The system Crawford’s talking about is the police and fire retirement system, or PFRS. It started in 1951 and closed in 1976, but it’s still paying benefits to about 1100 former police and firefighters, plus one active police officer – that’s Crawford. Compared to CalPERS, the state-run pension system Oakland police use now, it’s small. But it will cost the city at least $100 million this year alone.
“Those of us that have pensions get paid less, and part of our pay is the pension. So it’s money that we earned. It’s a contract. It’s an obligation,” Crawford says.
The city funds PFRS with a property tax. Ideally, that tax – on its own – would be enough to fund the system. But the city is also using that money to pay off loans it used to help fund PFRS in the past. It’s too much debt for the city to handle. To pay for PFRS this year, the city would have to cut almost ten percent of its budget. Next year, it will be more.

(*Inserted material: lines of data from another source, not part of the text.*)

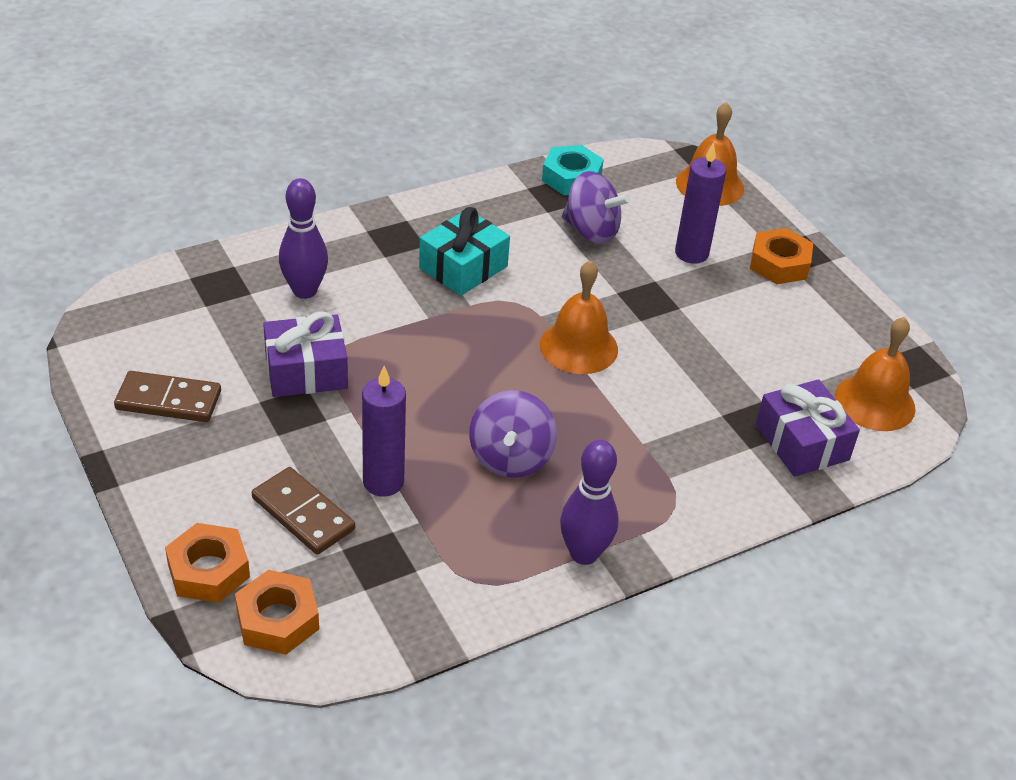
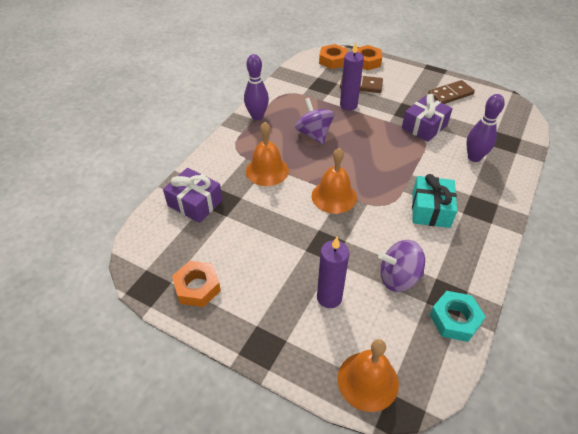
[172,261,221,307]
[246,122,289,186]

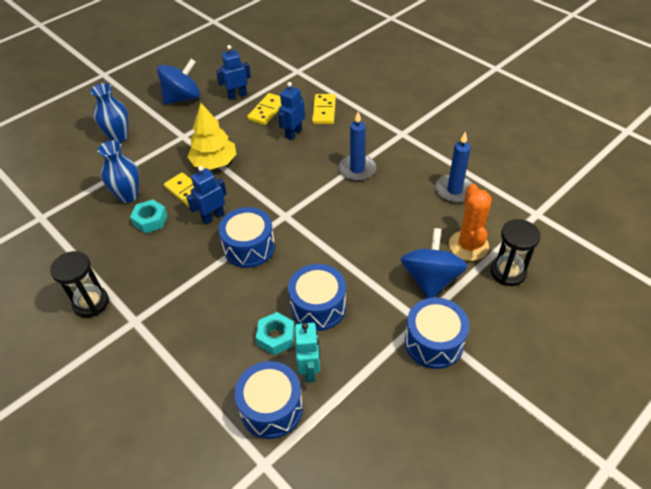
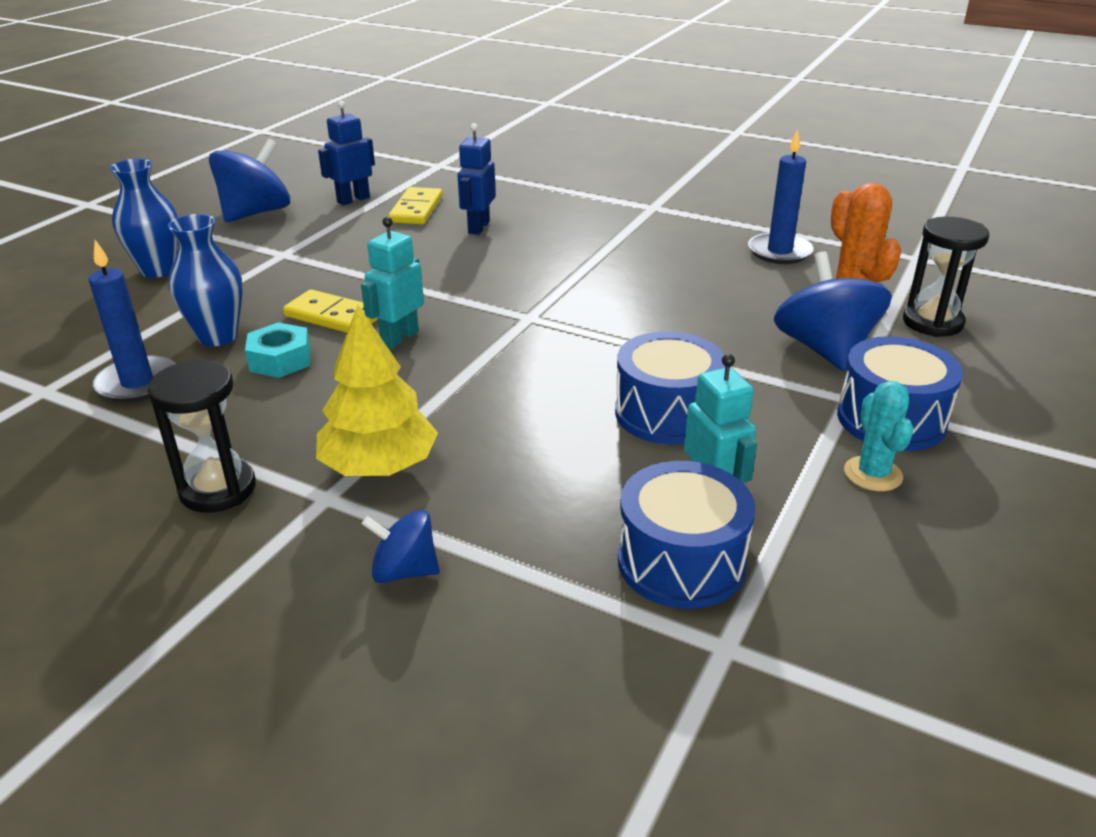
[89,240,176,403]
[316,305,438,476]
[361,217,424,349]
[362,510,440,583]
[844,381,914,491]
[218,207,275,268] (first image)
[256,312,295,355] (first image)
[312,94,336,124] (first image)

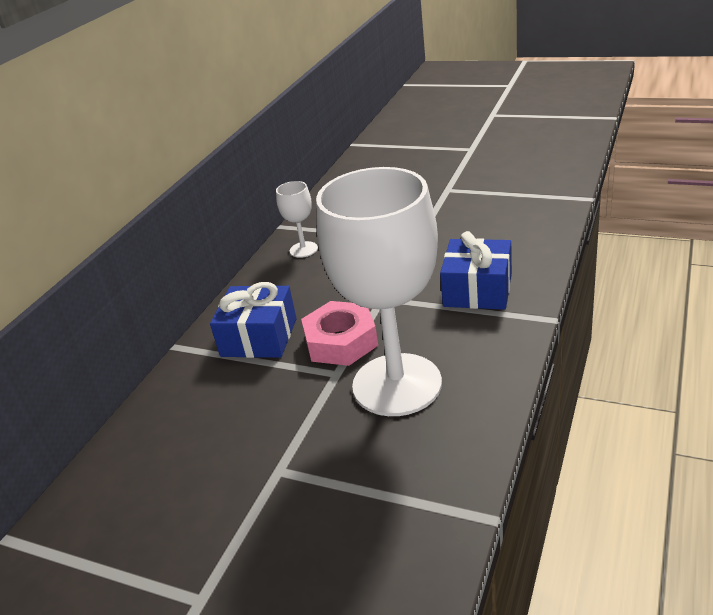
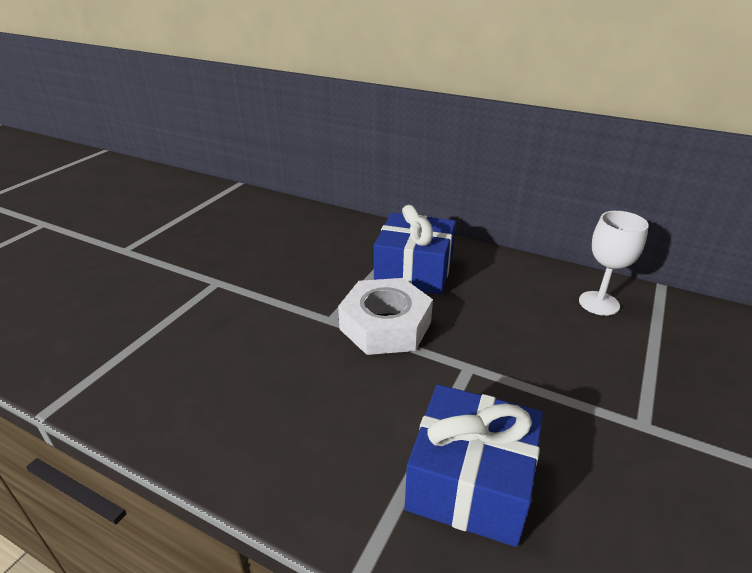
[338,278,433,355]
[316,167,442,416] (first image)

Legally, the city has to fund PFRS. The only way out of it would be to declare bankruptcy – which the city’s not going to do – or to pass a law saying they wouldn’t pay, like San Jose voters did earlier this month. Instead, Oakland is considering a third option.
Oakland Assistant City Administrator Scott Johnson says Oakland has a plan to issue what are known as “pension obligations bonds.” These are a kind of loan. The plan is for Oakland to borrow about $210 million on the global bond market. They’d pay all that money to PFRS up front, and get some breathing room before the next big contribution comes due, five years from now. Meanwhile, PFRS parks that money in the stock market, and hopes that it grows.

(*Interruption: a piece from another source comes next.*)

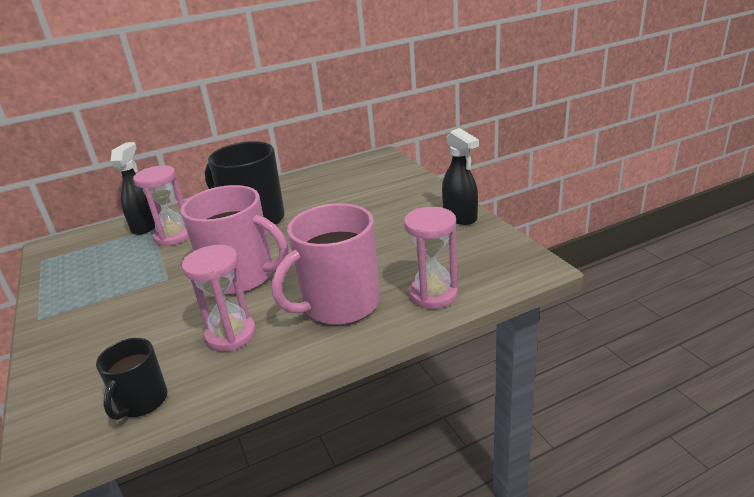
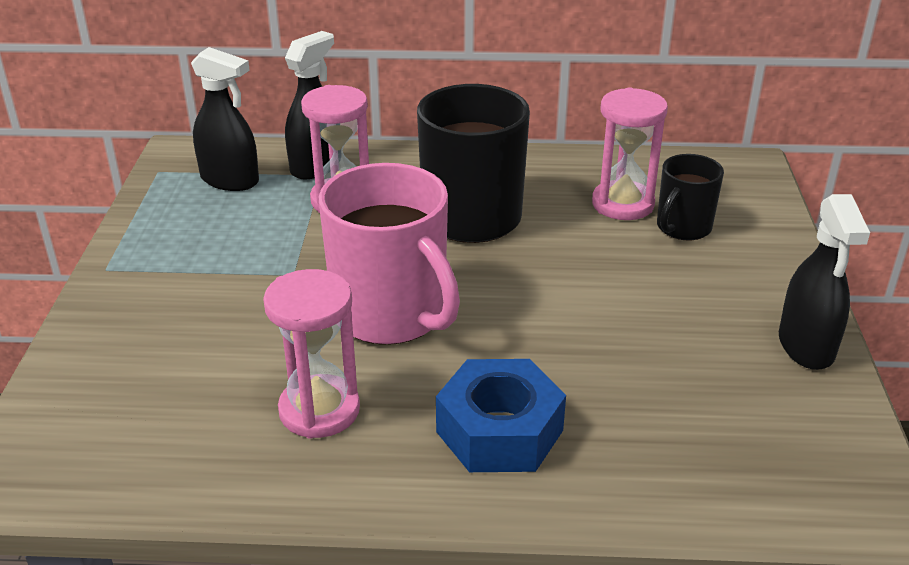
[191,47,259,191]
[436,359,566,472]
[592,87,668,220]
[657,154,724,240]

“We really believe this is most responsible plan,” said Johnson. “This is more of a long term structure. We’re not kicking the can down the road, really, matching up special revenues that come in to paying the obligations as they become due.”
For this plan to work, two things need to happen over the next five years. First, the economy needs to improve. That would get Oakland some much-needed property tax dollars. Second, the stock market needs to grow. If the PFRS funds earn more in the stock market than the cost of the loan, then, problem solved. If not, the city owes the amount of the loan, plus interest, plus what it still owes to PFRS. The plan has support from the retired police and firefighters in the system. But critics, like Contra Costa Times columnist Daniel Borenstein, say it’s a risky move.
“Would you borrow money against your house and use that money to invest in the stock market?” said Borenstein. “They may win the bet, they may lose the bet, but what they need to do first is evaluate the risk, in dollars and cents, so that citizens and the mayor and city council all understand how much is being placed at risk. In other words, how would they pay the bill if they lose the bet again?”
Notice how he said “again.” Oakland has done this before. In 1997, the city issued about $400 million in pension obligation bonds. The point, just like now, was to buy it some breathing room. The city put all the money into PFRS and got a pension “holiday.” Fourteen years where it didn’t have to pay anything. It’s not totally clear, though, whether that was a good long-term choice. In 2010, the city auditor issued a report saying the bonds had set the city back $250 million.
“There’s no doubt the city is in deep financial trouble right now,” said Borenstein, “but this gamble could put them in much worse financial shape three and four and five years down the line.”
Whether or not the 1997 bonds were good for the city, it’s still risky to issue them now. If the stock market goes down, the city is stuck with a huge debt. So Oakland has a choice: make painful cuts now or take a bet that the future will be better.